After completing a degree in English at Vassar College in 1959 and at Columbia University , she gained her first journalistic experience with The Morningsider and The Village Voice . She became aware of William Shawn in 1964 and hired her for The New Yorker magazine .

In the 1970s she commuted between the USA and Europe. In 1981 she established herself as a permanent Europe correspondent and columnist ("Letter from Europe") for the New Yorker.
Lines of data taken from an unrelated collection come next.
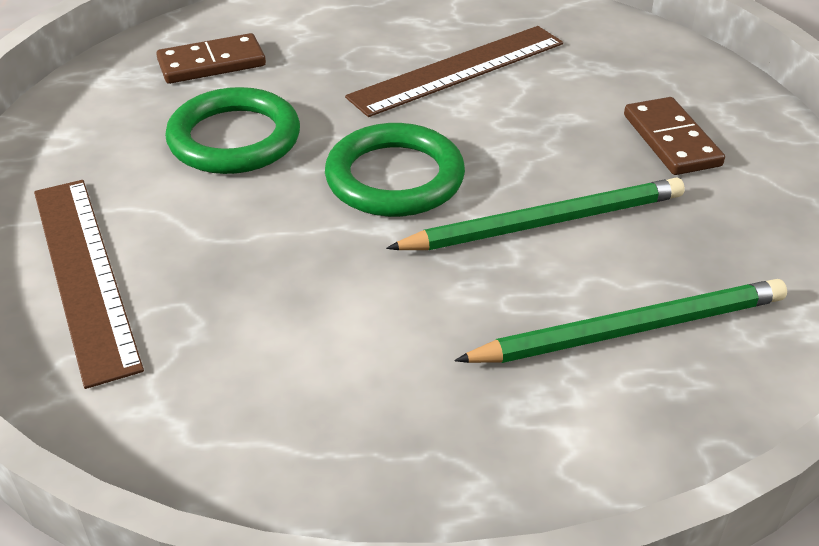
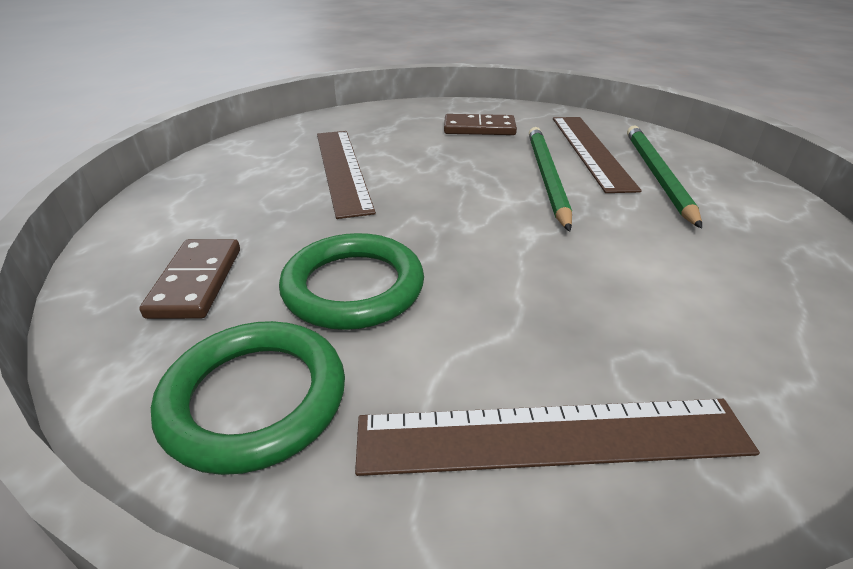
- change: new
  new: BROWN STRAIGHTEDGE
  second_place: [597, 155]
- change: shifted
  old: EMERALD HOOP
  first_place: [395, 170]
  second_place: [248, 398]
In addition to reporting on European leaders and business people and major events, she developed a special interest in outsiders who found it difficult to fit into the "New Europe".

After the bomb attack in Oklahoma City in 1995 , she turned to the subject of the far-right militia and in 2003 published the book The Lonely Patriot .

Kramer has won numerous awards and prizes, including the Emmy Award . She is a member of the American Academy of Arts and Letters (since 2016), the American Academy of Arts and Sciences (since 1996), the Council on Foreign Relations, and a founding member and board member of the Committee to Protect Journalists . She has taught at the Princeton University , at Sarah Lawrence College and a Regents Professor at the UC Berkeley taught in the fall of 1999, she was Sidney Harman Writer-in-Residence at the Baruch College of the City University of New York .

In 2006 she was accepted as a knight in the Legion of Honor . She lives in Paris and New York with her husband Vincent Crapanzano .

Works (selection)

  • The last cowboy . Penguin Books, New York, NY [et al.], 1990.
  • Strange Europeans: Faces and Stories . Eichborn, Frankfurt am Main 1994, The Other Library series .
  • Among Germans. Letters from a small country in Europe . Edition Tiamat, Berlin 1996. ISBN 3-923118-94-5
  • The lonely patriot: the short career of an American militiaman . Edition Tiamat, Berlin 2003.